Dividend tax has only increased over the past couple of years and every accountant I’ve had has sent out a letter at the start of each financial year saying how much to take as salary and how much as dividend.

The IR35 rules are a reasonable step imo as there are still a lot of companies with one owner who are genuinely trading and also need to be limited company.

Running a company is a pita compared to being employed, in many ways. Therefore there still needs to be a reward if you will to run one and not just be an employee.

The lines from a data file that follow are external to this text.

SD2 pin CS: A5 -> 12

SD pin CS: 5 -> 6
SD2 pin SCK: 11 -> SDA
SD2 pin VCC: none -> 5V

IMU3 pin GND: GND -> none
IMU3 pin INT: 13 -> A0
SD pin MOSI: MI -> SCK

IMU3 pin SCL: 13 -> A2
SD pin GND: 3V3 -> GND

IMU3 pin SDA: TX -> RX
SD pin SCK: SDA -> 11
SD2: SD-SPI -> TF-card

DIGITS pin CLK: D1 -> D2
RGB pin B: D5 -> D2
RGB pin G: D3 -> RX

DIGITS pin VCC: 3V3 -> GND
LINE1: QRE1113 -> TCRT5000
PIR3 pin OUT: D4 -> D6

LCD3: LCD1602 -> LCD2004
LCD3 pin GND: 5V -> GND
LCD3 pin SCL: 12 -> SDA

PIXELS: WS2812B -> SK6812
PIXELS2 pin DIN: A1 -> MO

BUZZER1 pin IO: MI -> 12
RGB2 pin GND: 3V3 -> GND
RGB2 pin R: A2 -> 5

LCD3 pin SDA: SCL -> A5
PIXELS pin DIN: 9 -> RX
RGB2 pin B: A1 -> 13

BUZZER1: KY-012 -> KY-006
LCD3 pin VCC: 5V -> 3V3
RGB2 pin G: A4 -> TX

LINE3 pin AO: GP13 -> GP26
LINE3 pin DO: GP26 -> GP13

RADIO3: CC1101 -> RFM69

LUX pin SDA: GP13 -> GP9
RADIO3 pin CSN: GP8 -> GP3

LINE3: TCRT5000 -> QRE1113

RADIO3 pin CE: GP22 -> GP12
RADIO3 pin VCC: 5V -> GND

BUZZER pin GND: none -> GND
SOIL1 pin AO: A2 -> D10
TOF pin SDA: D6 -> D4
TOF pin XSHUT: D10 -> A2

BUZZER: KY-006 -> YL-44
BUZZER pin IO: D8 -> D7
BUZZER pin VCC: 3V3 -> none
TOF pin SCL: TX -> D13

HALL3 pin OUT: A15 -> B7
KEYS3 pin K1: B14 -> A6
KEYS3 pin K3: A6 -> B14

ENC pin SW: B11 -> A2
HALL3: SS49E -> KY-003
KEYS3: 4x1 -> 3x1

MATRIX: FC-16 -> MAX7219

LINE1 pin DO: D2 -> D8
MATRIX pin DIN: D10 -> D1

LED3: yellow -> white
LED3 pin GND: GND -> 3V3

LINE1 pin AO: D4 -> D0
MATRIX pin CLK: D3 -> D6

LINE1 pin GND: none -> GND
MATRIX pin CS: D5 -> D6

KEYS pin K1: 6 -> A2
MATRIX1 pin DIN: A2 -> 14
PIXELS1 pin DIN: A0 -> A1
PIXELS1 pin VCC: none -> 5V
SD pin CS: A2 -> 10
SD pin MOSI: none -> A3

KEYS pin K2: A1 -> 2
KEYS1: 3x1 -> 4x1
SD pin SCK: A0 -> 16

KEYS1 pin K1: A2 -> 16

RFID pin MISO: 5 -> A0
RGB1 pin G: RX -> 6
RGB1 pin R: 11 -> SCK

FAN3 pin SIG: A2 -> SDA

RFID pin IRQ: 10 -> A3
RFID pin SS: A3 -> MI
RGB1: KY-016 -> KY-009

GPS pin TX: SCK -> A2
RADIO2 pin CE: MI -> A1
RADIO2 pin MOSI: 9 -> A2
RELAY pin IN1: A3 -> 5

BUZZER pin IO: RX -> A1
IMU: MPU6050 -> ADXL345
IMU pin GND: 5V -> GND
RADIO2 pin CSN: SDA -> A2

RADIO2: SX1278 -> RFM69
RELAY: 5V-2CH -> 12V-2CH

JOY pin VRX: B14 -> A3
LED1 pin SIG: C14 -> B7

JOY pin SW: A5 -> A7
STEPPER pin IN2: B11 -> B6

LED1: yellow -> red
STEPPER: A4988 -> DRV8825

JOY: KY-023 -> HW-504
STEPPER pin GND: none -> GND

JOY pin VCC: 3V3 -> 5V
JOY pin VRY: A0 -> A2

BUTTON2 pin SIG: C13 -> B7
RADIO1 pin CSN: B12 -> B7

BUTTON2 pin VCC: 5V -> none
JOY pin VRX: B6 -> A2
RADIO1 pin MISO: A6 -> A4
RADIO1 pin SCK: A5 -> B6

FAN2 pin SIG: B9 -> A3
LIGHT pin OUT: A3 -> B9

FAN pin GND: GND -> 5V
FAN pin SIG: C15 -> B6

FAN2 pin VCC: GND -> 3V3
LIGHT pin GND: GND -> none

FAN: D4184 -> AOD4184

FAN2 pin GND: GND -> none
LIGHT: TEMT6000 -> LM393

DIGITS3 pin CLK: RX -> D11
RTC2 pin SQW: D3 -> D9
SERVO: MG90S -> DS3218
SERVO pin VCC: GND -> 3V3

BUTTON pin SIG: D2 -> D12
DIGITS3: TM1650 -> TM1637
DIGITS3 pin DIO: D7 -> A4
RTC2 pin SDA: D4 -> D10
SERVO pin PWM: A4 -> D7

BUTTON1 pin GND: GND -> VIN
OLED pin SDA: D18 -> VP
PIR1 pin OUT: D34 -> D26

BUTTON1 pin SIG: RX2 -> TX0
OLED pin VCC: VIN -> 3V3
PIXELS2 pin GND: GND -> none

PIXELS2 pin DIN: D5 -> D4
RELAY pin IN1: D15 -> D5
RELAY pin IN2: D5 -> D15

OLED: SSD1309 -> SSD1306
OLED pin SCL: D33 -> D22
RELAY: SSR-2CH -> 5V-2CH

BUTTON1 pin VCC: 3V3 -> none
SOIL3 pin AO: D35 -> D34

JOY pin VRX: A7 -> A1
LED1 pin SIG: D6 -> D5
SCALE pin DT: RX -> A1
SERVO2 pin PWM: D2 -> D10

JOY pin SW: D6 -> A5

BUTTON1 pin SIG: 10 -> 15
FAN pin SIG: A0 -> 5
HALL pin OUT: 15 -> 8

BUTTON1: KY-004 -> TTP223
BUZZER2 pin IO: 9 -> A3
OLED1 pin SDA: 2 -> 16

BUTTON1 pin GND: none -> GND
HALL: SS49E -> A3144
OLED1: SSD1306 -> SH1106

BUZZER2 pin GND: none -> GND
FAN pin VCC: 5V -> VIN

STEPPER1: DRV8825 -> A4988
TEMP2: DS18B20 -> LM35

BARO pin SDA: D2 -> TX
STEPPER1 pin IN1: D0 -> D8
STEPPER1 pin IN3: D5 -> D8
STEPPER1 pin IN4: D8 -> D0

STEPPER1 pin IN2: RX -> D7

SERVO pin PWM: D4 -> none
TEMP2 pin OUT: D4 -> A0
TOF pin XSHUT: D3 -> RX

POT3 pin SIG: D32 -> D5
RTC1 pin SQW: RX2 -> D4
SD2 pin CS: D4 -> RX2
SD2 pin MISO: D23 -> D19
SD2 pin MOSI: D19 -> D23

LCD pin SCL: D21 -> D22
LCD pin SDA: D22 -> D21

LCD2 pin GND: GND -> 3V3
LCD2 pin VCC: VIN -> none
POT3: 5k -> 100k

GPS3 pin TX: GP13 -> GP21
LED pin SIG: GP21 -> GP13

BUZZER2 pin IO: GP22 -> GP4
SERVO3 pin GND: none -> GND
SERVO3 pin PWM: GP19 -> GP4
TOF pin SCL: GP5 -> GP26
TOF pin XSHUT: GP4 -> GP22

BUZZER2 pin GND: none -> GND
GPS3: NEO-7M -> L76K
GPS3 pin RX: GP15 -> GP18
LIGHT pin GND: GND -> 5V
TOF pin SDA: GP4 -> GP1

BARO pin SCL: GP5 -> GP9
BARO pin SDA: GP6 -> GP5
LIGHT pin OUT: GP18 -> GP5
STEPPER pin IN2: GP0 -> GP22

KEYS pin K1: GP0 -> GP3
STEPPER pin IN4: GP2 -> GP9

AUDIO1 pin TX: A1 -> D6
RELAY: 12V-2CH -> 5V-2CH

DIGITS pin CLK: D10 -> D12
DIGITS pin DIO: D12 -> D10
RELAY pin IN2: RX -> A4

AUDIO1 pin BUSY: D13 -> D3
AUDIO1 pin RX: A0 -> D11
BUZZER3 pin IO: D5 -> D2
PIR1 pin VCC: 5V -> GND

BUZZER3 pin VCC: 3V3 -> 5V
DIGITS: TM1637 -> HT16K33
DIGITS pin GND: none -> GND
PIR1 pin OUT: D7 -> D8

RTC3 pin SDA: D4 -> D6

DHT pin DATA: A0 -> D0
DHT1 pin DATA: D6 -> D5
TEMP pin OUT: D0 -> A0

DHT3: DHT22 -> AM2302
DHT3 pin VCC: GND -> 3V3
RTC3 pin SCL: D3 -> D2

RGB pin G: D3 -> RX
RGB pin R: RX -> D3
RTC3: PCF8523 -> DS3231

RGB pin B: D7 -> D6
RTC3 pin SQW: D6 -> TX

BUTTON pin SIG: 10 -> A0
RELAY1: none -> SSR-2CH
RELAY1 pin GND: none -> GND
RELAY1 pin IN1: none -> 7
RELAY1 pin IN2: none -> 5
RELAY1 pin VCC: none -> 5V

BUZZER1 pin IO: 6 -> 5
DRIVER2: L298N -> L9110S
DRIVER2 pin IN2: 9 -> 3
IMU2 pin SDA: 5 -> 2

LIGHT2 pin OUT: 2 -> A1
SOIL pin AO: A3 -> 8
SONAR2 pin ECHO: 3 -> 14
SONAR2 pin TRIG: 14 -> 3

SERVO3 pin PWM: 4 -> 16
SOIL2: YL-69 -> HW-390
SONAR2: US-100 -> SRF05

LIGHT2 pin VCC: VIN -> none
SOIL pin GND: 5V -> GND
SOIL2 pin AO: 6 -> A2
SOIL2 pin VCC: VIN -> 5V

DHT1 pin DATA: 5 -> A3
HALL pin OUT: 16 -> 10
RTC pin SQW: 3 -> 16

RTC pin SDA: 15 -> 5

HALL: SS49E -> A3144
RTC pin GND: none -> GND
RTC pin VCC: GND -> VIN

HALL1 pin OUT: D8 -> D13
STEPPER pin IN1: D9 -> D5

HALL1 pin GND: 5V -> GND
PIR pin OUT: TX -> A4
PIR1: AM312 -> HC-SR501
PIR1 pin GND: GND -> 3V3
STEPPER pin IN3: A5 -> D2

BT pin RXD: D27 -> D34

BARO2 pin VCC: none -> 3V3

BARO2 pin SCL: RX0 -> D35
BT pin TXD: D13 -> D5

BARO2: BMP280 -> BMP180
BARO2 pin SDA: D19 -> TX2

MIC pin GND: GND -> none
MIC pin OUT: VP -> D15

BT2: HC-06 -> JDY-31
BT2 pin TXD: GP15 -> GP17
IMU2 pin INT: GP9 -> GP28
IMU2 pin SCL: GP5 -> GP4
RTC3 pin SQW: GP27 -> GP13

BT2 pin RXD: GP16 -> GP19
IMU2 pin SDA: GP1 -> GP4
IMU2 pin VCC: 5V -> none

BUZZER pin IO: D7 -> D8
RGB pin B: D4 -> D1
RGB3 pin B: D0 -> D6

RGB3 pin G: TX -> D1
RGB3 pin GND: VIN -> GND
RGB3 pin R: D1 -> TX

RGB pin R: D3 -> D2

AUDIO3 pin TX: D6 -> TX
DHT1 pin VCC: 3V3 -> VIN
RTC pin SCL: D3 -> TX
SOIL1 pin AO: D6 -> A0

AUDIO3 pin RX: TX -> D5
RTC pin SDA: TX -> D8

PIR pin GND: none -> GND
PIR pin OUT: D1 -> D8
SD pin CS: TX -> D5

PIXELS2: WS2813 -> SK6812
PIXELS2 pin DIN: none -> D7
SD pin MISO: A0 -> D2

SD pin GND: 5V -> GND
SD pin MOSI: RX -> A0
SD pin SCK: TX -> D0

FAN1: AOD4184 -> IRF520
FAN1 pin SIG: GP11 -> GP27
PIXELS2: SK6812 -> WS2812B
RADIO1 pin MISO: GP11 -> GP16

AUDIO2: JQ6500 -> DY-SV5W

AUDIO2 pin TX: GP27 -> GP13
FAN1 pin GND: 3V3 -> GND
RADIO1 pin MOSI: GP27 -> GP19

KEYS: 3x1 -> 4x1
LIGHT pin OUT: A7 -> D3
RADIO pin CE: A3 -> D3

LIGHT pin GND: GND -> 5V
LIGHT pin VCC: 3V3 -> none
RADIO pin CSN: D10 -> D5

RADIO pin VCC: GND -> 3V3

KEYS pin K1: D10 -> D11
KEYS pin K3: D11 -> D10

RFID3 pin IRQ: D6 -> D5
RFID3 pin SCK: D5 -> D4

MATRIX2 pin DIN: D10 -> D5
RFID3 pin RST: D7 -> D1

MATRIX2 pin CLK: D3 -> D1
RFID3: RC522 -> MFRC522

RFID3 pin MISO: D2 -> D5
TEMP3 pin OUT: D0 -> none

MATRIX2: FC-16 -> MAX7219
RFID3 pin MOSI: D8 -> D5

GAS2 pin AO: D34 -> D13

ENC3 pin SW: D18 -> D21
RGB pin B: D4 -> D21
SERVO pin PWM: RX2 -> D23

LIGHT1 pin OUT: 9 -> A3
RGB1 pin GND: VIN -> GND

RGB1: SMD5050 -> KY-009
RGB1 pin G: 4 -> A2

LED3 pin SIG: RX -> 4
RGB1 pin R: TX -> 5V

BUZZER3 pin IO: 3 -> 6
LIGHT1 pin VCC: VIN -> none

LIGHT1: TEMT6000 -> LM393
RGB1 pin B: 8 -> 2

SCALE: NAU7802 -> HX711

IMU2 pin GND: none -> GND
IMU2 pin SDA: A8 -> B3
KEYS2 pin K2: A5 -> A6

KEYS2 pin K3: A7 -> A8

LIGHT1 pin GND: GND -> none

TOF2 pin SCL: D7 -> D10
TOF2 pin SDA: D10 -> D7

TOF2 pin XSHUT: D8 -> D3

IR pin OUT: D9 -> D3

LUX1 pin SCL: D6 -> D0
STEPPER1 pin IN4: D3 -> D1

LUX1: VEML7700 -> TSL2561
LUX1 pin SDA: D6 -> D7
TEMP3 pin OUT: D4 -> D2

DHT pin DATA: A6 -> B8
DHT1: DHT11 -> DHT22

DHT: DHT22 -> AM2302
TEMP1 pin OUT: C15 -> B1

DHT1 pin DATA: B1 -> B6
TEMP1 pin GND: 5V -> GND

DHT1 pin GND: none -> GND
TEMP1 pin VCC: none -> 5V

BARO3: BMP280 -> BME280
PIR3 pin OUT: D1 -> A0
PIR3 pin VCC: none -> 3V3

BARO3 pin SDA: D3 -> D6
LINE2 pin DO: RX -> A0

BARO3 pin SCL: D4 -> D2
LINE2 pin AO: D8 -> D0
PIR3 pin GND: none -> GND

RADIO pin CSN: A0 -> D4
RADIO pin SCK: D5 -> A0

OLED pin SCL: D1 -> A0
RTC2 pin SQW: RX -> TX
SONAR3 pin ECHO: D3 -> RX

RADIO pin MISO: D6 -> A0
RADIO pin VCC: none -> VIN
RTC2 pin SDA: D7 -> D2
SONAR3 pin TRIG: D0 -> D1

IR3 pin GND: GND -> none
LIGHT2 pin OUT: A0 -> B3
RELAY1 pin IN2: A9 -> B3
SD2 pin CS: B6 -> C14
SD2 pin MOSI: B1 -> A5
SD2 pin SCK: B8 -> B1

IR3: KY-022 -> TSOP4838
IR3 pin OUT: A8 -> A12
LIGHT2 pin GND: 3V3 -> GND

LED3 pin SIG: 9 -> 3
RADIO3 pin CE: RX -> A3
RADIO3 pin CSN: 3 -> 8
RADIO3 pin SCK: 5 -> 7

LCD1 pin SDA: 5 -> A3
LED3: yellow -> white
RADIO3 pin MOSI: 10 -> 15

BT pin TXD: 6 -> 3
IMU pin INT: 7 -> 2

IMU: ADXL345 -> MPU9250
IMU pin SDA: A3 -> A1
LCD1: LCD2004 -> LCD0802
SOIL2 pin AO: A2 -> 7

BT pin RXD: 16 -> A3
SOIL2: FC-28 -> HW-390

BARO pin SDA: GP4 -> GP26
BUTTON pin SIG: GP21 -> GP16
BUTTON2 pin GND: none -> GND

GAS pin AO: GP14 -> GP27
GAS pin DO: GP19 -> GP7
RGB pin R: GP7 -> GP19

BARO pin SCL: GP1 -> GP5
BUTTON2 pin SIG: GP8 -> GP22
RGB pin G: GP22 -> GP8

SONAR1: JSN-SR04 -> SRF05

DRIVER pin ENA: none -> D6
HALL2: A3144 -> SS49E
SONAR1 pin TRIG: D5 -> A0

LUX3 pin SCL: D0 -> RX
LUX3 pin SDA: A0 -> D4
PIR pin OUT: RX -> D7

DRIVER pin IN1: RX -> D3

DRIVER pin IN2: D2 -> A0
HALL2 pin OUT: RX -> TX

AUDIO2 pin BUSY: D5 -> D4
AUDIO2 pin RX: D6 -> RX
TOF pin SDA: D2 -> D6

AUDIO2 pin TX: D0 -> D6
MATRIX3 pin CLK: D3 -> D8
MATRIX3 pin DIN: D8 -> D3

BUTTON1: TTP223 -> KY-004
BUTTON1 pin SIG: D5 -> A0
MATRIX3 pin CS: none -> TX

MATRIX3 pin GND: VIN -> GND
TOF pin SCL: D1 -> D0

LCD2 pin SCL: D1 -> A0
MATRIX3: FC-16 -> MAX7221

I actually do less work than I might under the new rules because by the time I’ve paid the tax the money isn’t worth the time I lose. Not a great way to encourage enterprise. Over half of my invoicing is abroad so you would think the government would encourage rather than discourage.

It’s a fine line.
"Decades" is the correct term. For instance, IR35 in its original form was introduced 20 years ago. There have been other tax cases over the years where the use of dividends to extract income "tax efficiently" from an "!owner managed company" has been the subject of the Inland Revenue's/HMRC's attack (anyone remember the Arctic Systems Ltd case?).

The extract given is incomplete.